How can we promote the mental health and human rights of people who are lesbian, gay, bisexual, transgender, or intersex (LGBTI)? This was the question up for discussion at a recent advocacy event at the University of KwaZulu-Natal (UKZN), which included the provincial launch of PsySSA’s historic publication, the Practice Guidelines for Psychology Professionals Working with Sexually- And Gender Diverse People. The event was sponsored by UKZN’s Division for Student Services, who is responsible for safeguarding the rights of LGBTI students on campus.

All three panellists engaged with the application of the Guidelines and how best to disrupt heteronormativity. Nonhlanhla Mkhize, the founder and director of Durban’s LGBT community centre, said “the engagement with these guidelines requires a continuous back and forth. The challenge will now be how to implement them”. Using the example of how lesbian women are murdered due to their sexual orientation, she urged the audience of over 100 health professionals, academics, and students to ensure that these guidelines are put into practice.

Siya Khumalo, author of the book You have to be gay to know God, confessed that his church messed up his identity and self-esteem as a teenager, causing him to unhealthily question who he was as a young man growing up in a rural area.
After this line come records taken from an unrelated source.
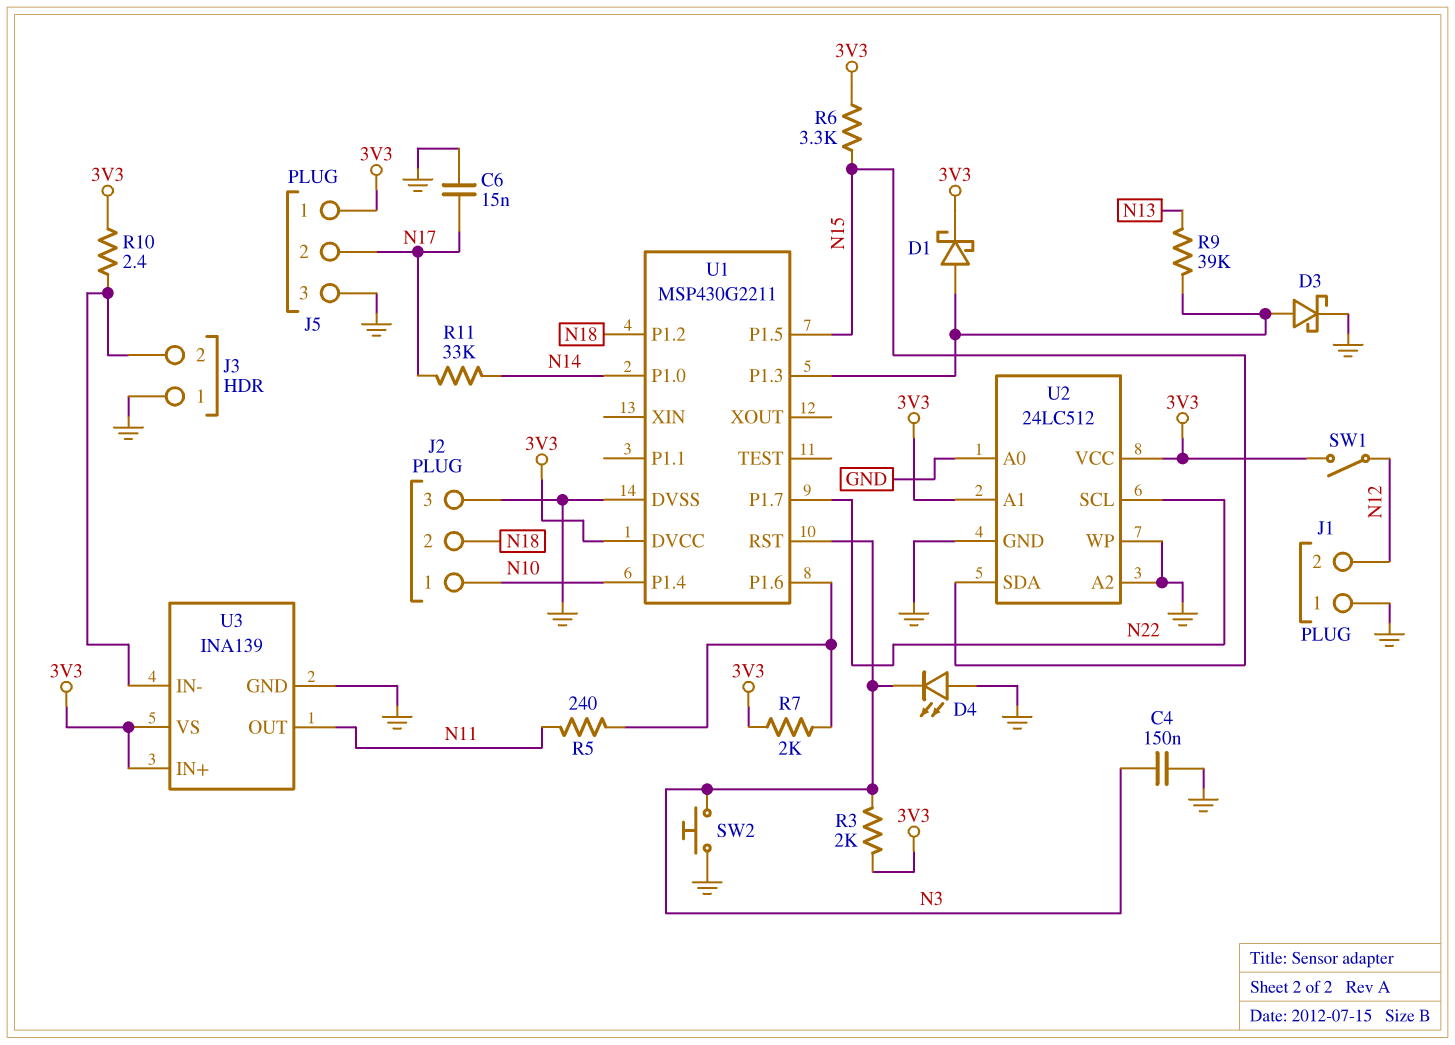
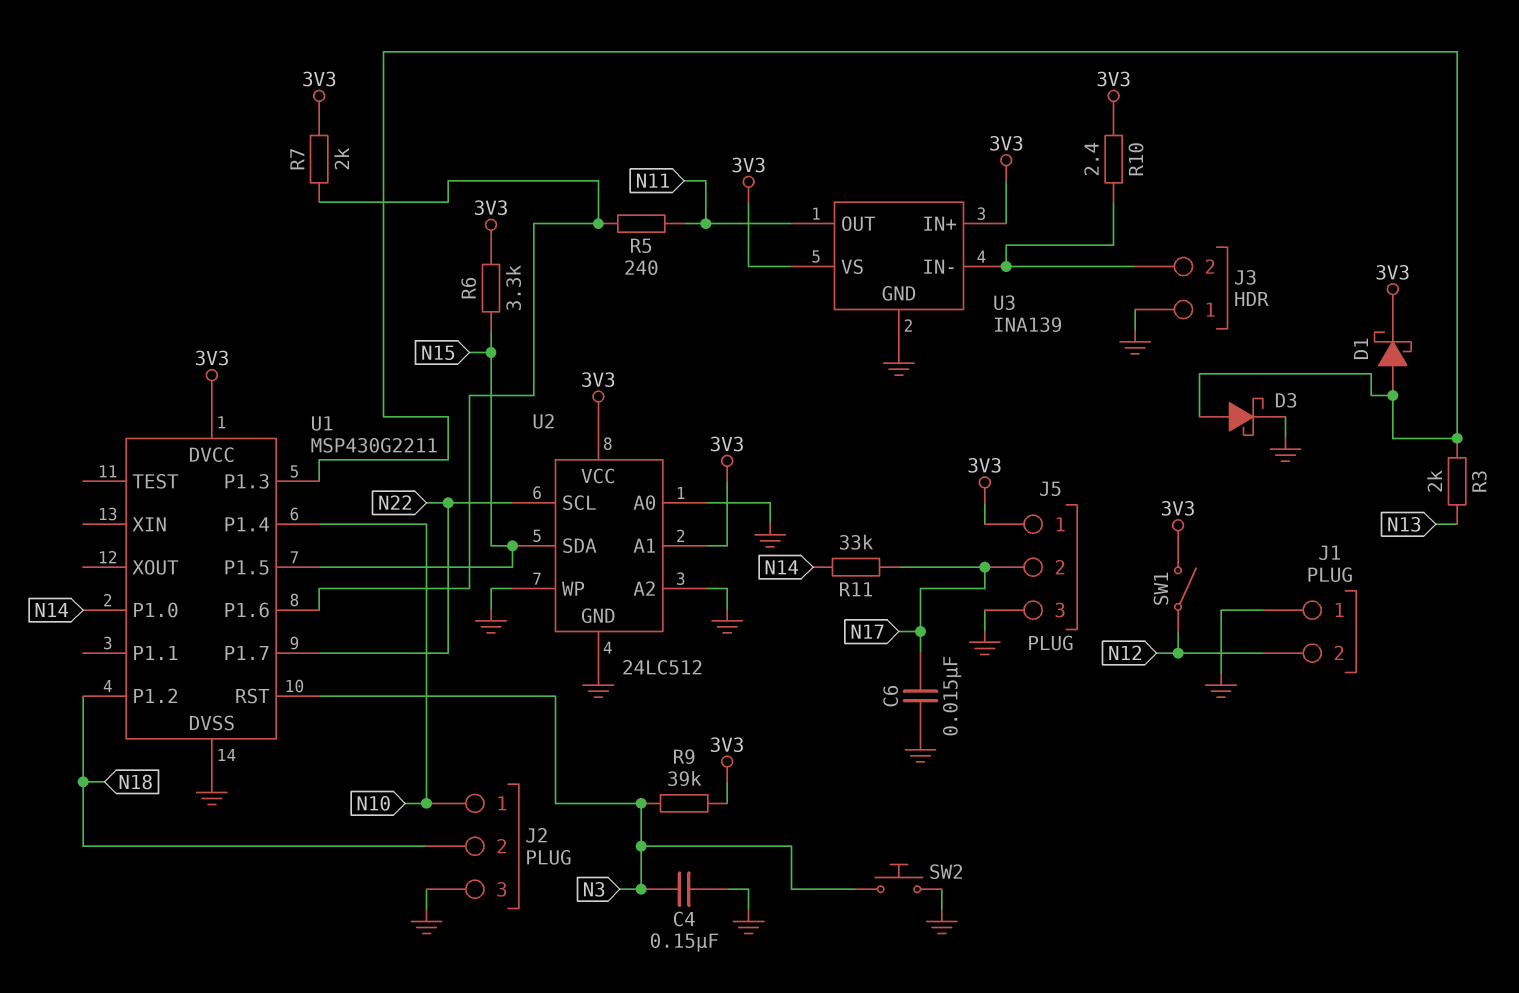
D4: LED (A GND, K N3) -> none
R3: 2k (3V3, N3) -> 2k (N13, U1/P1.3)
R9: 39k (N13, U1/P1.3) -> 39k (3V3, N3)

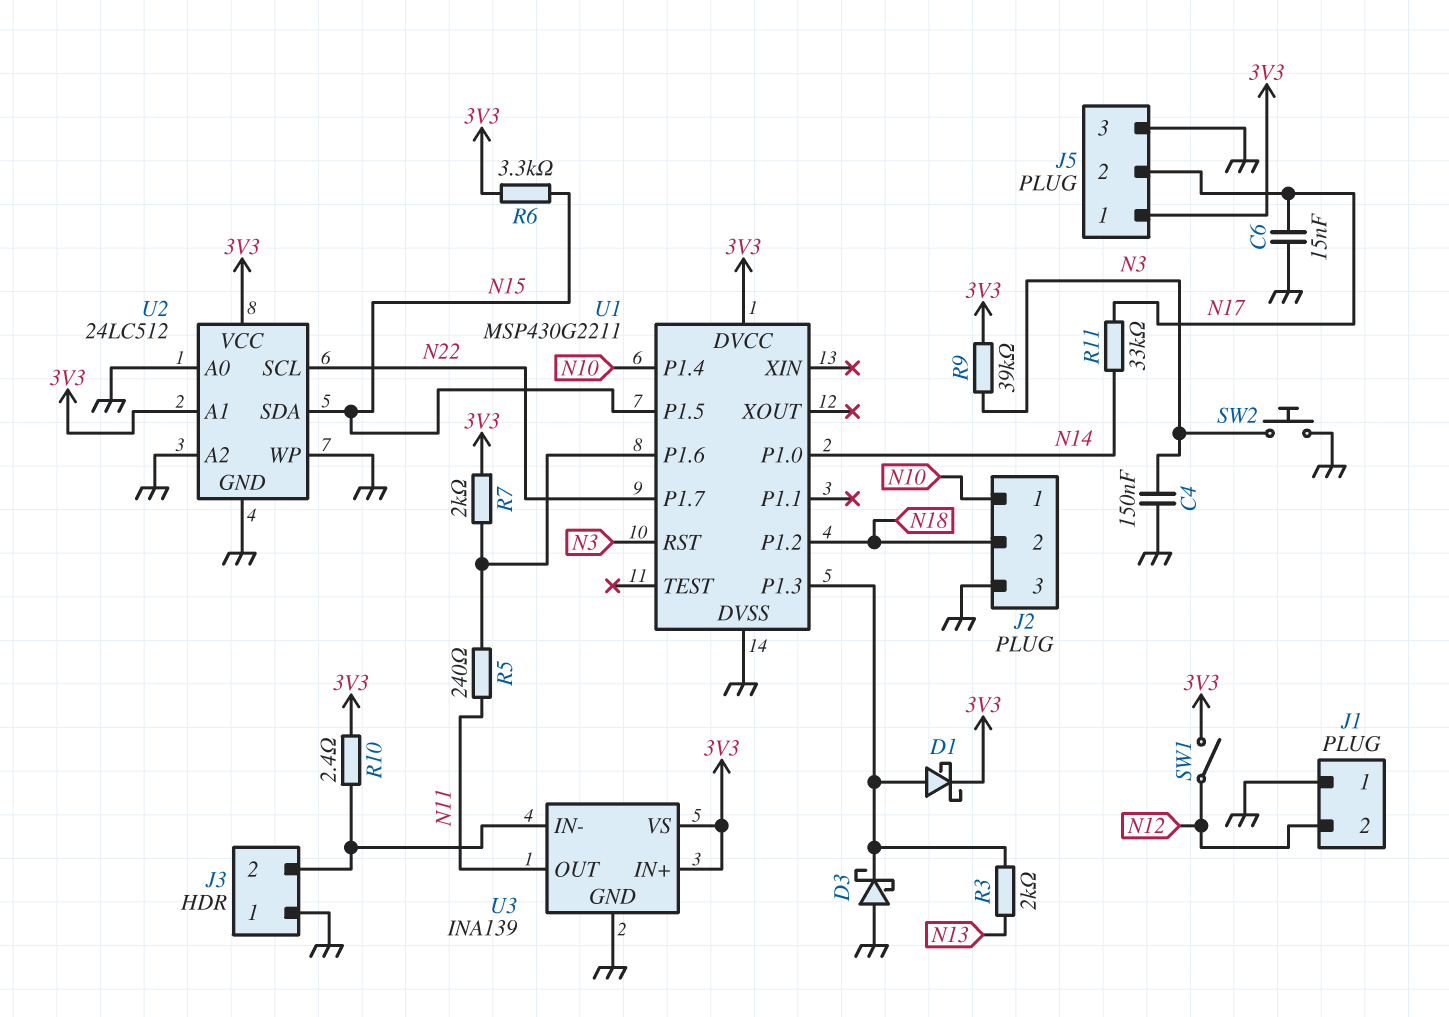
D3: schottky (A U1/P1.3, K GND) -> schottky (A GND, K U1/P1.3)

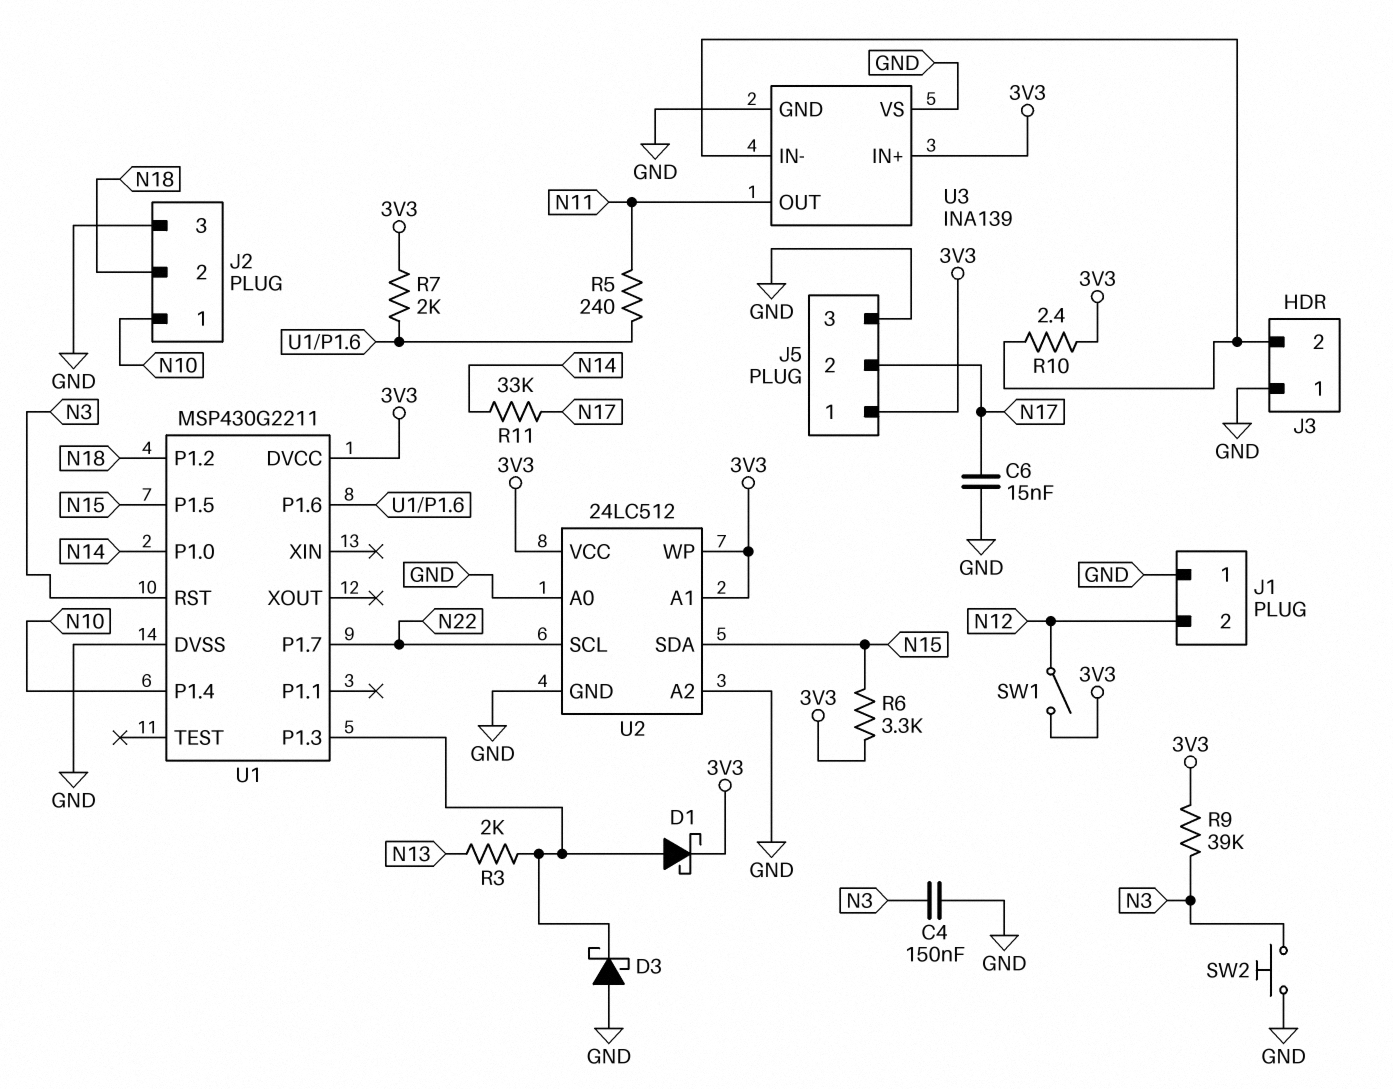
U2 pin WP: GND -> 3V3
U3 pin VS: 3V3 -> GND

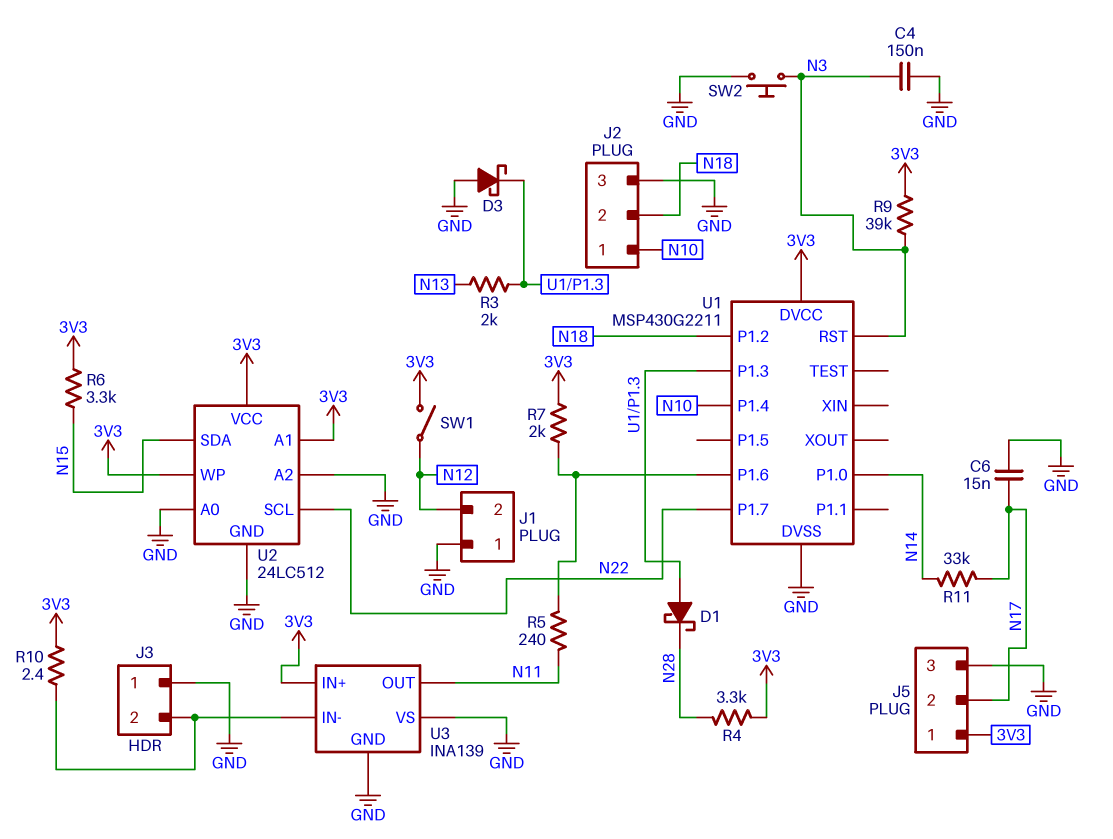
D1: schottky (A U1/P1.3, K 3V3) -> schottky (A U1/P1.3, K N28)
R4: none -> 3.3k (3V3, N28)
U1 pin P1.5: N15 -> none

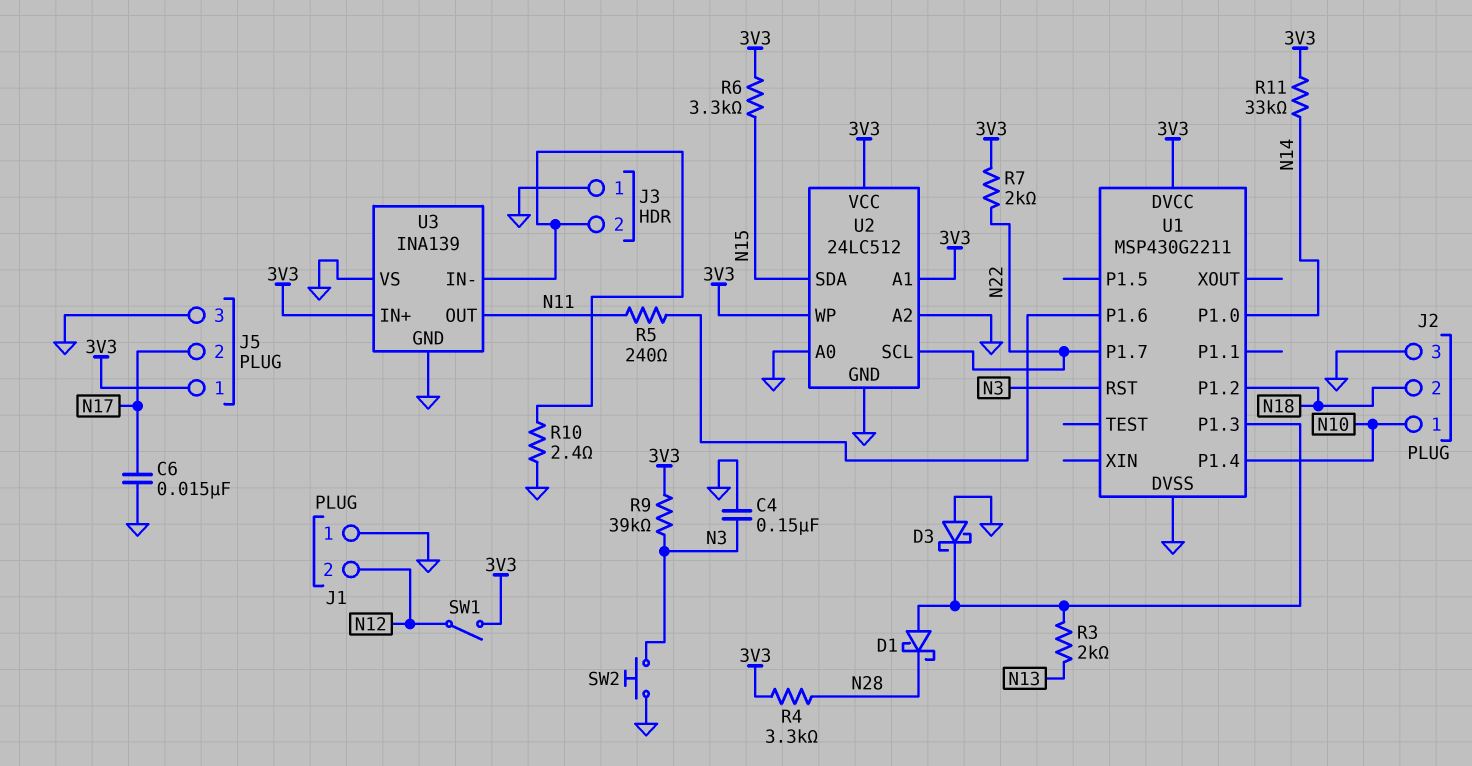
R7: 2k (3V3, U1/P1.6) -> 2k (3V3, N22)
R10: 2.4 (3V3, J3/2) -> 2.4 (GND, J3/2)
R11: 33k (N14, N17) -> 33k (3V3, N14)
He asked, “What would happen if our birth certificates said ‘gender as we know it now’?” He was building on the point make by Kerry Frizelle, a counselling psychologist and lecturer at UKZN, who urged everyone let go of unnecessary binaries and embrace diversity.

“People don’t know what to do with you when you don’t fit into the binary, it can elicit murderous impulses in people!” said Frizelle. “The real problem,” she believes, “is that we are embedded in a heterosexual matrix and we need to poke a hole in this heteronormativity”. Frizelle reflected on being a queer woman in the academy and the prejudices experienced even in the university corridors. “We need to develop more equitable gender relations, but the challenge of poking these holes is that it cannot be left to people who identify as gender non-conforming… it’s too dangerous! It has to be the work of all of us”.

The Guidelines were the outcome of years of research by a core team in the PsySSA Africa LGBTI Human Rights Project.  Aimed at psychology professionals, they are broadly applicable to all health practitioners to work sensitively, ethically, and competently with people that are LGBTI, in a range of contexts, including research, teaching, and psychotherapy.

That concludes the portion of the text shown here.